There are other methods of crossing between the two parts of the city – underground motorway for example. Or the long awaited underground metro system which is currently scheduled to begin service in 2018. Being a merely seven years later opening and billions of euro over budget, it will be a stunning day when this finally opens. The ferry crossing is the most picturesque method of doing so. It gives a wonderful vista of the city waterfront. The heavy boat traffic – trawlers and cruise ships and police boats and commuter ferries give the accurate impression that this is a port city, long reliant on the water trade.
The most regular ferry crossing is between the station and Buiksloterweg – a straight line journey that take less than two minutes. This crossing takes you to the EYE film museum, cinema and café – a new, very modern building that has become emblematic of the city.
Slightly longer and slightly less regular is the crossing to Ijplein – a deeply boring residential neighbourhood of midrise apartment blocks built in the 1970s.
The longest and least frequent ferry crossing goes from the station to NDSM Werf. This crossing takes about twenty minute by boat, and takes you to the edge of the city to the beginning of the massive port – Amsterdam port is the second largest in the Netherlands after Rotterdam. This part of town is home to massive warehouses. Two of these warehouses are home to the bimonthly Ijhallen – Europe’s largest flea-market – whether it’s furniture or second hand clothing or random junk you need, on two Sundays a month you can take the free ferry, pay your entrance fee and search for that bargain.
As this part of town is still largely unpopulated by humans, many super-pubs and super-cafes have opened in the unused warehouses., Pllek or Noorderlicht among them – both of these bars have massive terraces and are pleasant places to while away a sunny summer afternoon.

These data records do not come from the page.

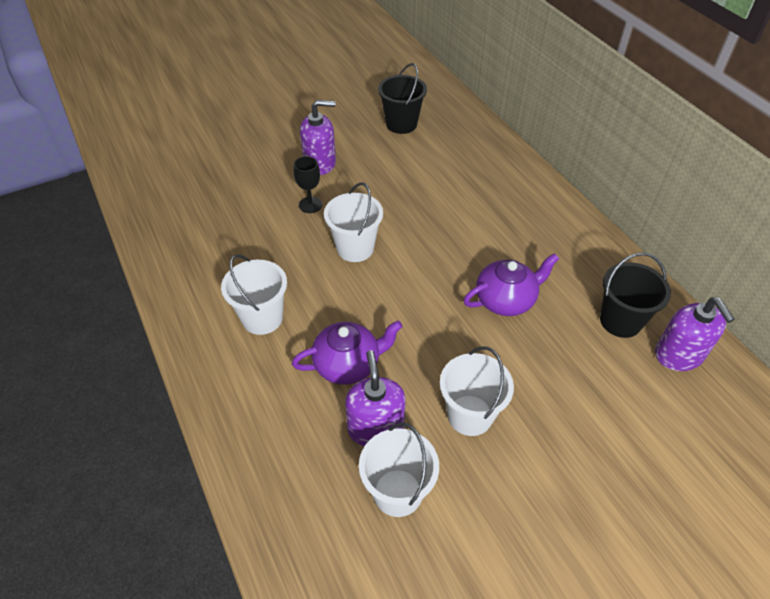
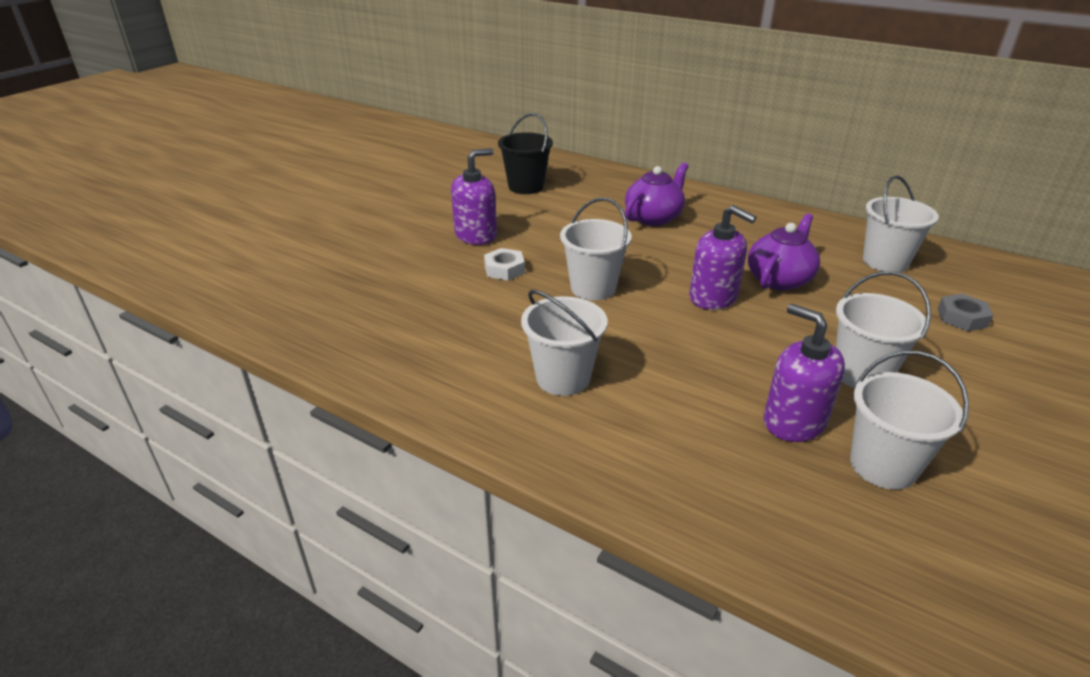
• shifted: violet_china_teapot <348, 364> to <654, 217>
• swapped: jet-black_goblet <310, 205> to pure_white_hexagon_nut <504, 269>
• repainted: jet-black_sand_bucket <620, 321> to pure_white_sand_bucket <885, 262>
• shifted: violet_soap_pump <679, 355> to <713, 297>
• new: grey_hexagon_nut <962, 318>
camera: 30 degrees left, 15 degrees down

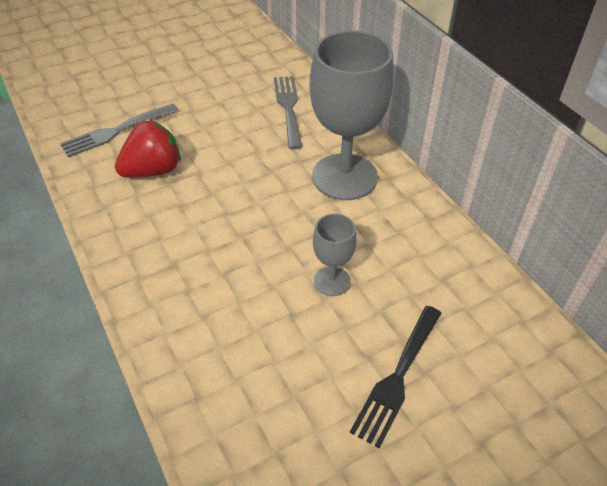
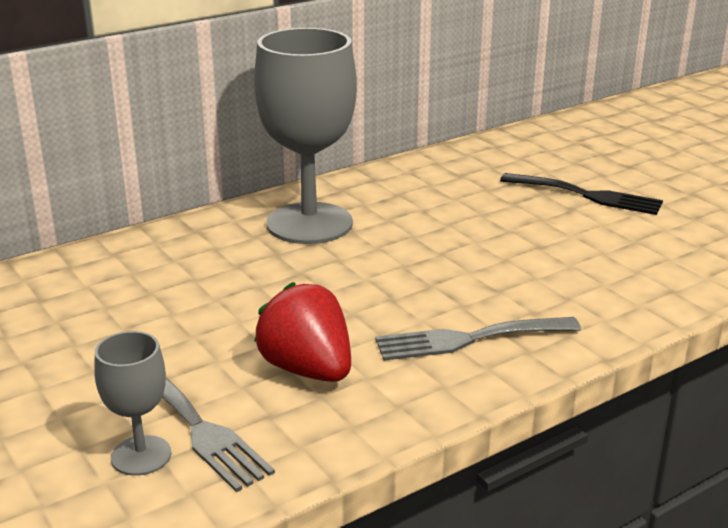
• shifted: grey_table_fork <288, 108> to <468, 339>
• shifted: grey_goblet <332, 281> to <141, 455>
camera: 95 degrees left, 20 degrees down

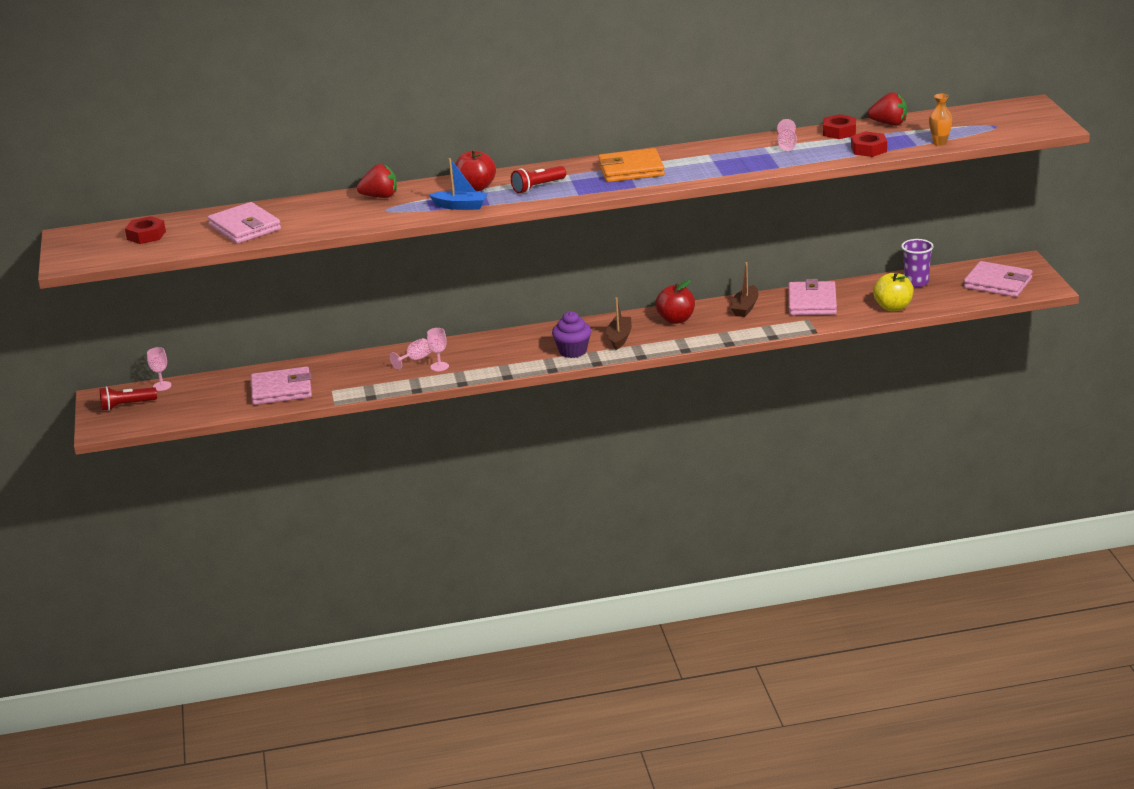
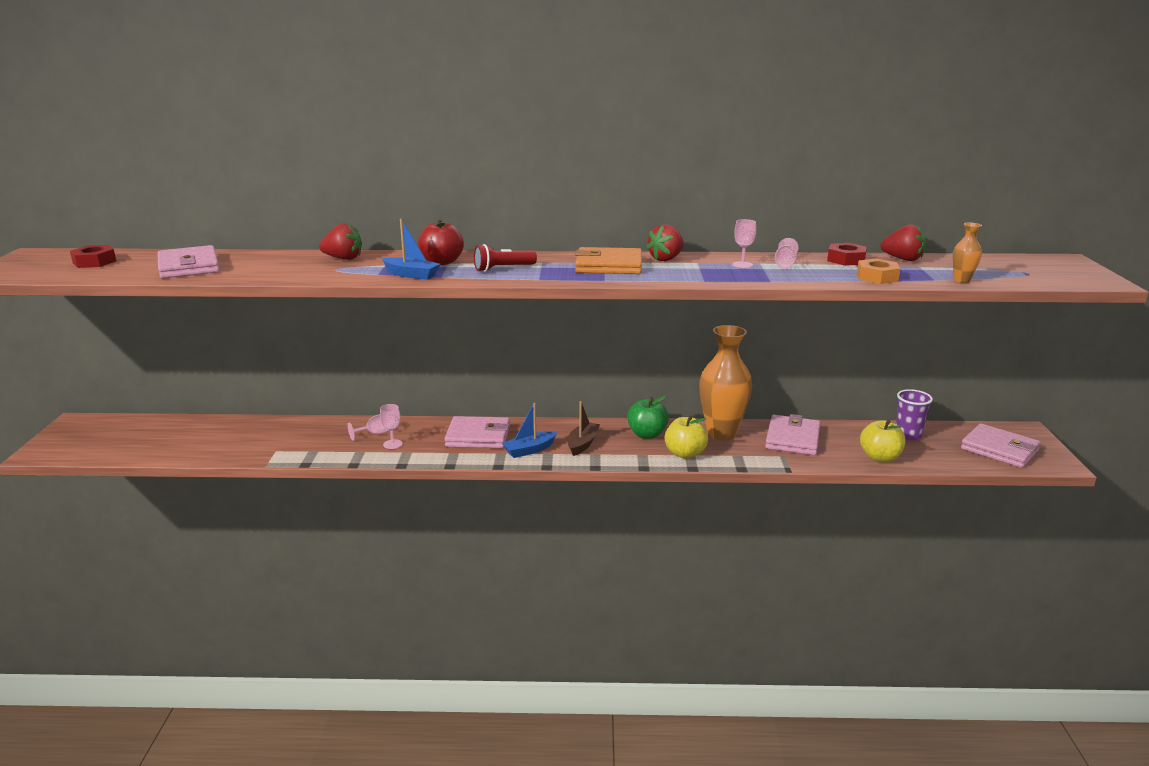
• gone: crimson_torch <127, 405>
• shifted: pink_goblet <162, 386> to <742, 265>
• shifted: pink_card_wallet <281, 390> to <478, 436>
• swapped: violet_fairy_cake <573, 351> to cobalt_toy_boat <529, 450>
• repainted: crimson_apple <676, 320> to emerald_apple <647, 434>
• swapped: dark_brown_toy_boat <745, 307> to orange_tall_vase <721, 433>
• repainted: crimson_hexagon_nut <868, 149> to orange_hexagon_nut <877, 277>
• new: crimson_strawberry <666, 259>
• new: bright_yellow_apple <685, 454>
camera: 10 degrees right, 5 degrees down

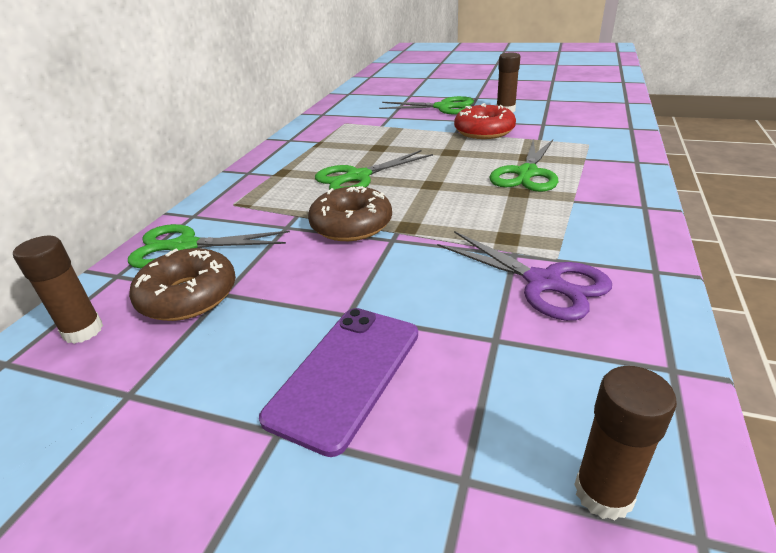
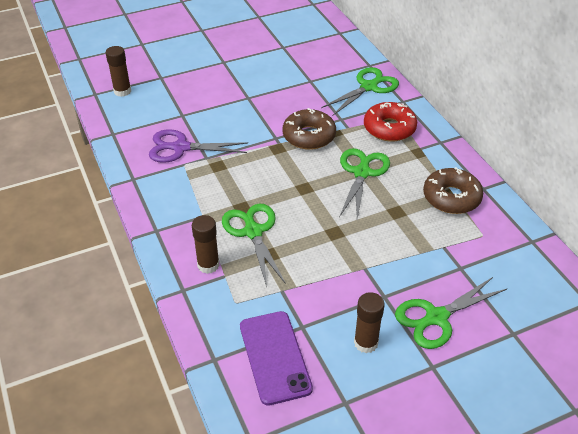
• shifted: dark_brown_glue <83, 331> to <208, 265>
• shifted: dark_brown_donut <188, 296> to <451, 197>
• shifted: violet_mobile_phone <345, 374> to <275, 357>
• shifted: crimson_donut <484, 131> to <389, 128>
camera: 135 degrees right, 10 degrees up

A pleasant thing about this ferry crossings is the fact that they are free – before the underground motor tunnel was built, the boat was the only way to cross between the two sides of the city
The locals pay little heed to this ferry crossing service – it is merely a route to get from point A to point B. I have long been encouraging visitors from abroad to take this ferry crossing to get a whole new perspective on the city.